I suspect that in a lot of families, that someone is Mom. Which leads me to my second frustration with the “the future is unknowable! We should just enjoy this moment!” argument. There is such a thing as “planning privilege,” as my illustrious co-host puts it. You can perhaps sound deeply philosophical, claiming that the future is unknowable, if you know that, come what will, you will not be the party in your family responsible for taking care of the kids all summer if the ball gets dropped on camp sign-ups. Maybe the future is unknowable, but you’re still assuming that in the future someone else is running your personal life.

So, yes, the future is unknowable in that there could be another pandemic. My community could experience some disaster that primarily targets summer camps. Anything could happen to my family (including the lesser disaster of my kids changing their minds about their interests by summer). Civilization could fall apart. All of these things could potentially unfold. As one of my kids’ books puts it “That’s a possibility!

But the book also distinguishes between things that are possible (drawing the one green gum ball out of a gum ball machine with two hundred red gum balls) and things that are likely. The most likely course of events is that the near future will be broadly similar to the present. There will be camps, and my kids will want to go. It’s wise to make back up plans (one reason we have a full time nanny even with all the kids in school). But it’s also wise to make plans for the future based on the most likely outcome. Which is why you’ll find me making my camp spreadsheet* over the next few weeks…

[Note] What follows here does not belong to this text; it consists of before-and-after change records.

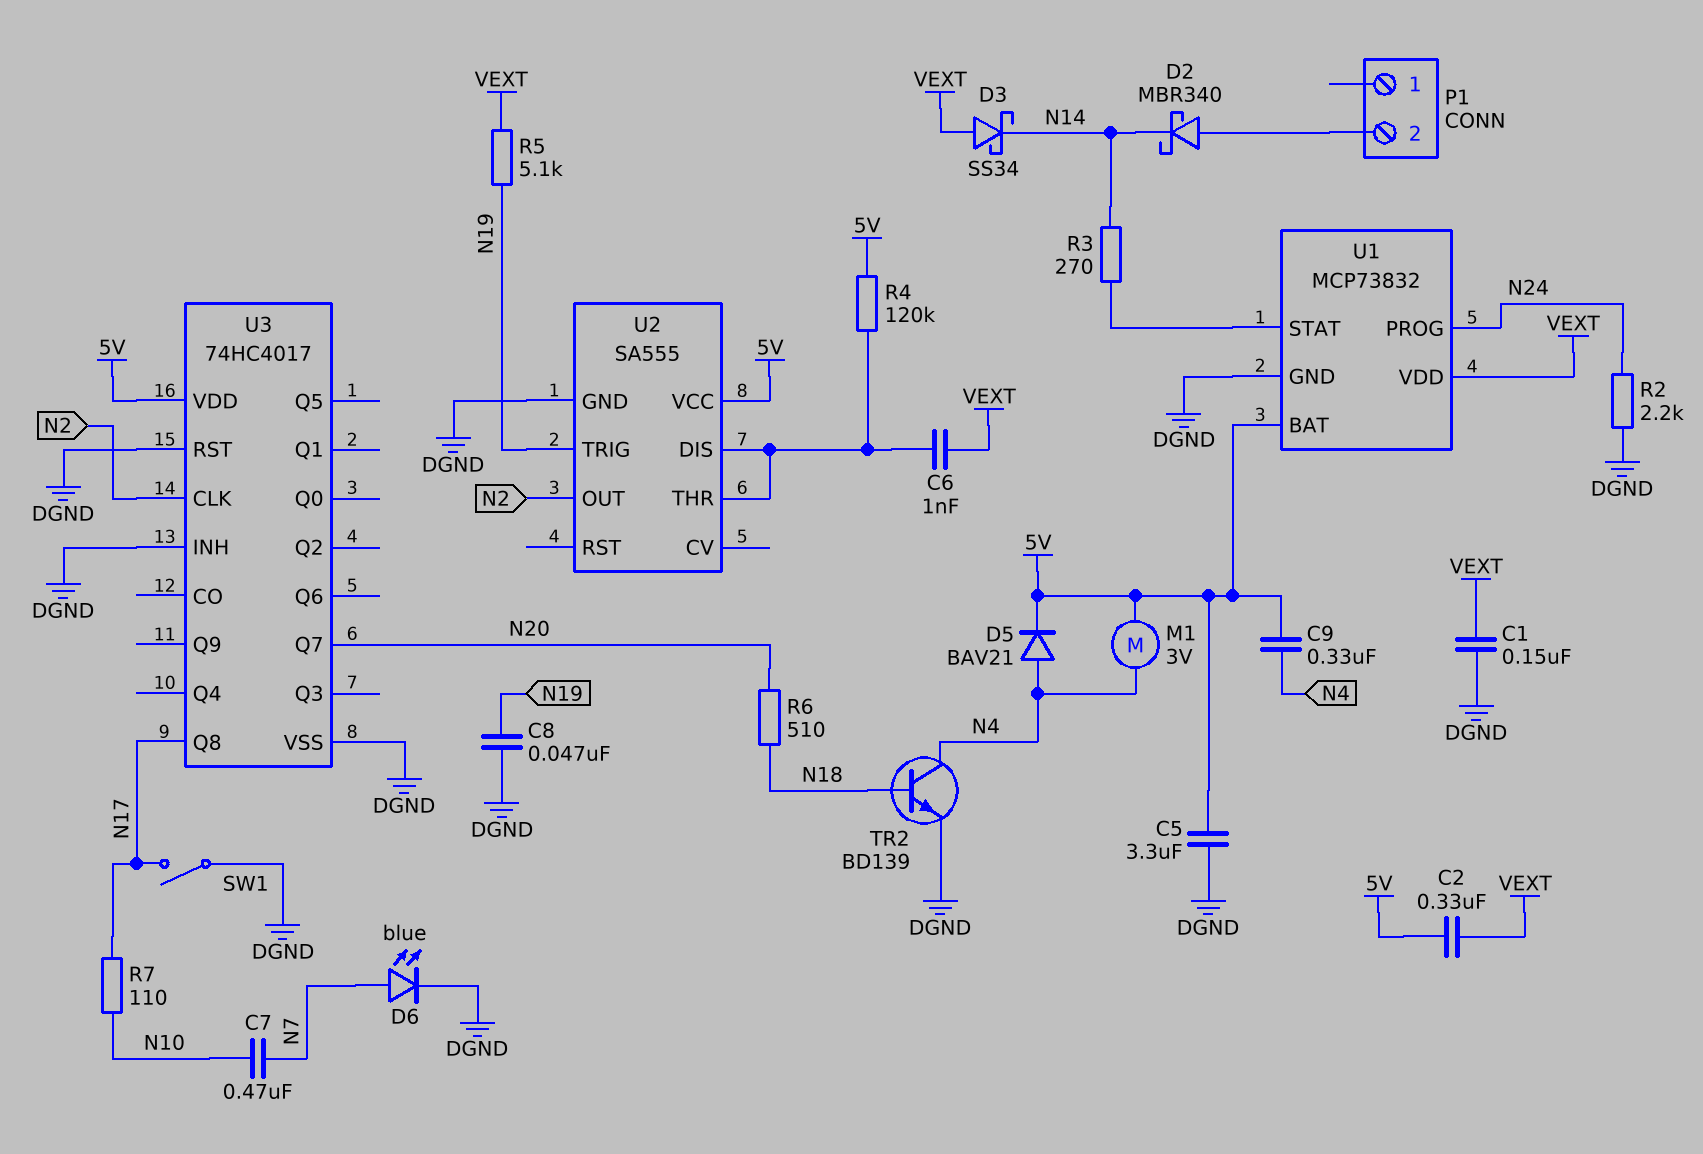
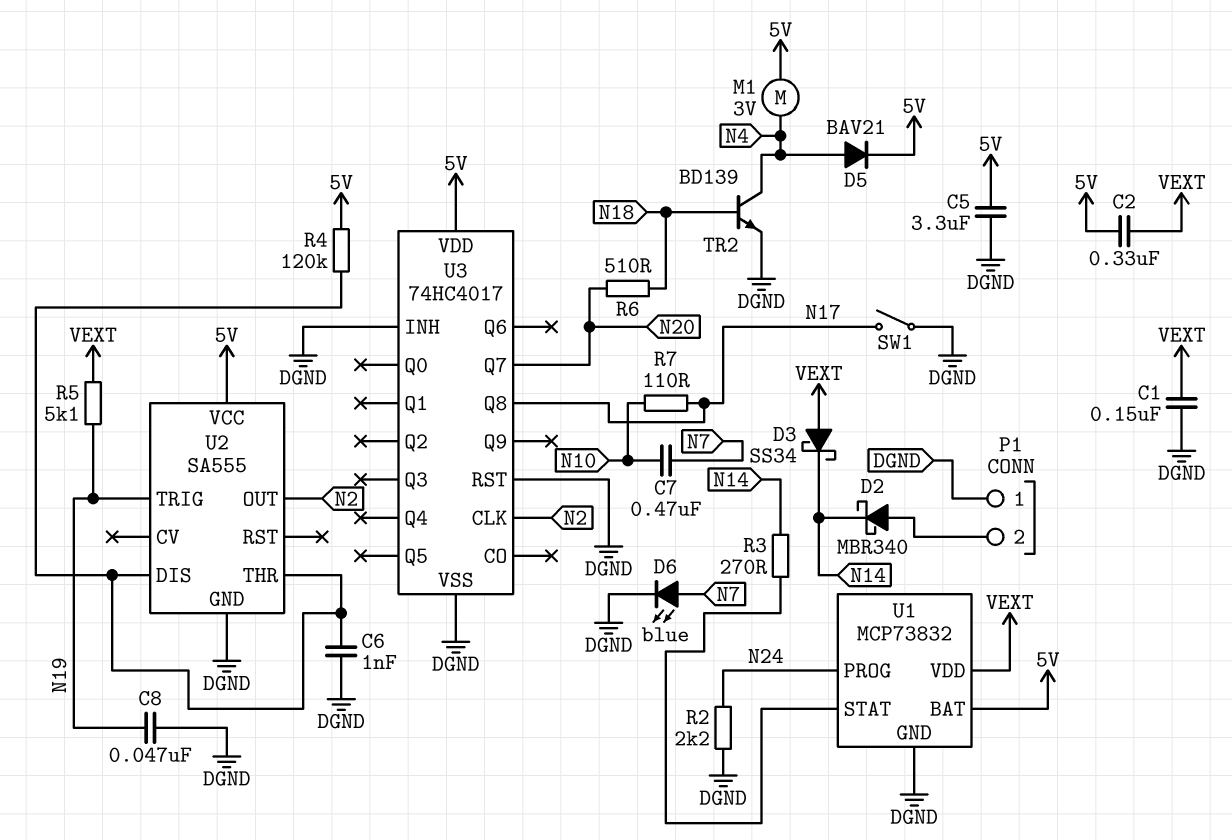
C6: 1nF (U2/DIS, VEXT) -> 1nF (DGND, U2/DIS)
C9: 330nF (5V, N4) -> none
P1 pin 1: none -> DGND

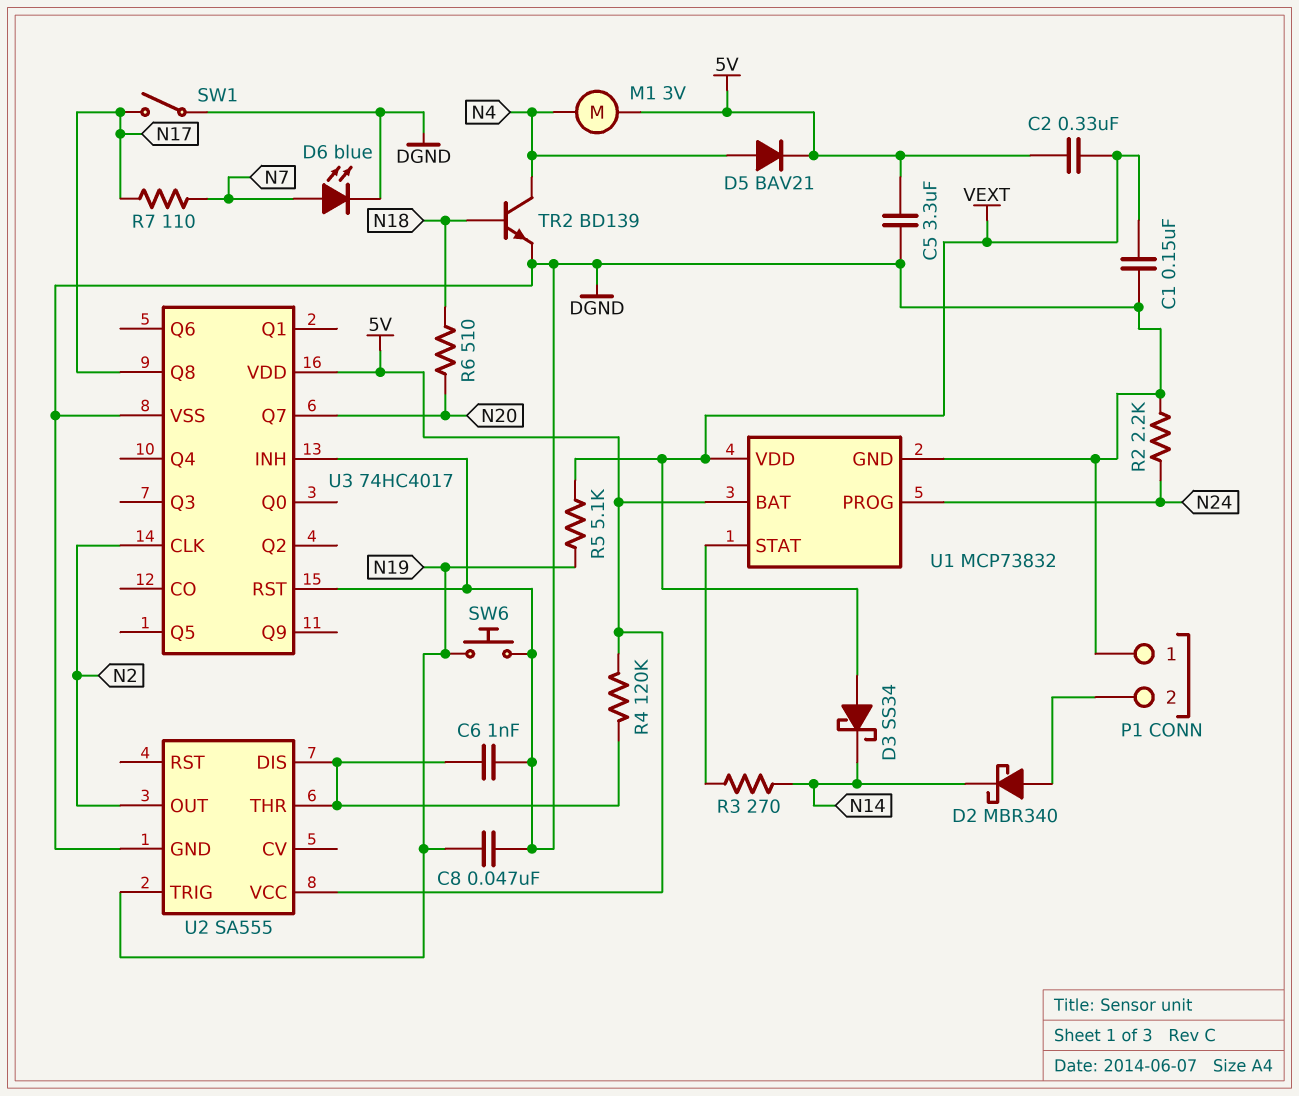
C7: 470nF (N7, N10) -> none
R7: 110 (N10, N17) -> 110 (N7, N17)
SW6: none -> button (DGND, N19)

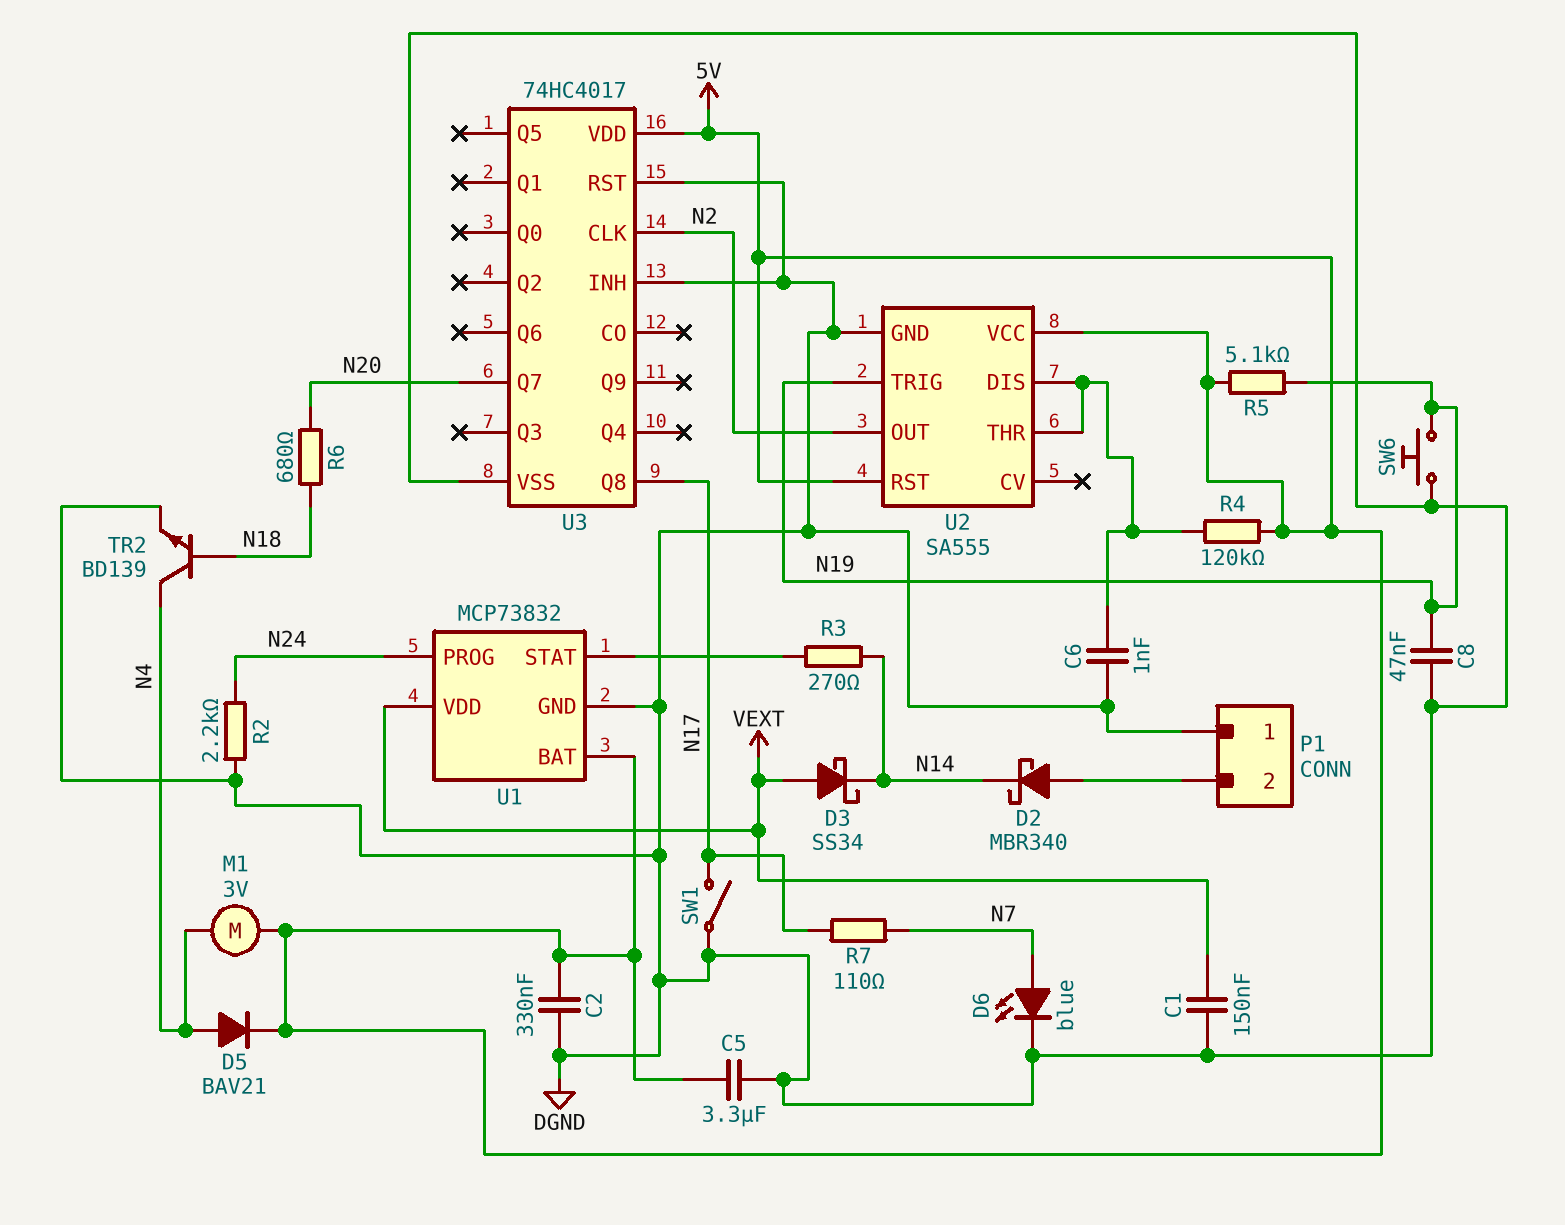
C2: 330nF (5V, VEXT) -> 330nF (5V, DGND)
R5: 5.1k (N19, VEXT) -> 5.1k (5V, N19)
R6: 510 (N18, N20) -> 680 (N18, N20)
U2 pin RST: none -> 5V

*Yes, it’s a spreadsheet! I put the kids’ names along the top, and then the weeks of summer down the left hand side. It helps me see, visually, who’s going where when and whose summer has the right mix of stuff and who needs more going on.

15 thoughts on “The future is unknowable (but someone has to sign the kids up for summer camp)

    1. Completely agree. I saw the post come through my email and I had to read it. You may consider getting tshirts made. Haha!

  1. As the keeper of the camp spreadsheet in my house, I hear all of this. Interestingly (or perhaps not interestingly at all) I put the kids names down the left hand side and the weeks of summer across the top…I almost can conceive of it the other way round 😉

    1. @Gillian – funny, it made intuitive sense to me to put the names on the top! I generally go for fewer categories vertically…

    1. @SHU – yep, November. And the early deadline for a sleepaway camp we were looking at was like Sept 30 for getting the best rates!

  2. Now, I think that I, too, will meet someone who claims that “The future is unknowable”. In this scenario, I will typically reach out to this person and see if he/she replies. If he/she does, I will then go on discussing in detail with him/her on “The future is unknowable”. If he/she doesn’t, however, I’ll need to refer to this blog post that you wrote to comprehend “The future is unknowable”, Ms. Laura Vanderkam.
    In the meantime, yes, I do think I will be around a year from now.

  3. My favorite quote- “You can perhaps sound deeply philosophical, claiming that the future is unknowable, if you know that, come what will, you will not be the party in your family responsible for taking care of the kids all summer if the ball gets dropped on camp sign-ups.”

    I hadn’t heard of planning privilege until SHU explained it. Its real and I’m glad she was clever enough to give it a name.

  4. I always think it’s funny when people act like planning for the future means you’re not living in the moment or that you are a stick-in-the-mud who never does anything spontaneously. I plan so I can let things go and not worry about them, but things change and I adapt (and there is open space for spontaneity, but I think spontaneity can also be thought of as…last-minute planning). Much like you can’t revise a first draft if there isn’t one, you can’t adapt plans if there aren’t any and it’s just a scramble (which, again, is still planning, just at the very last minute). It’s easier for me to let go and live in the moment if I’m not worried about the future.

    1. @Caitlin – love this – scrambling is planning, it’s just planning at the very last minute. Very few people are truly taking life absolutely as it comes. It’s just a question of when you plan, and often, a little bit farther ahead is wise.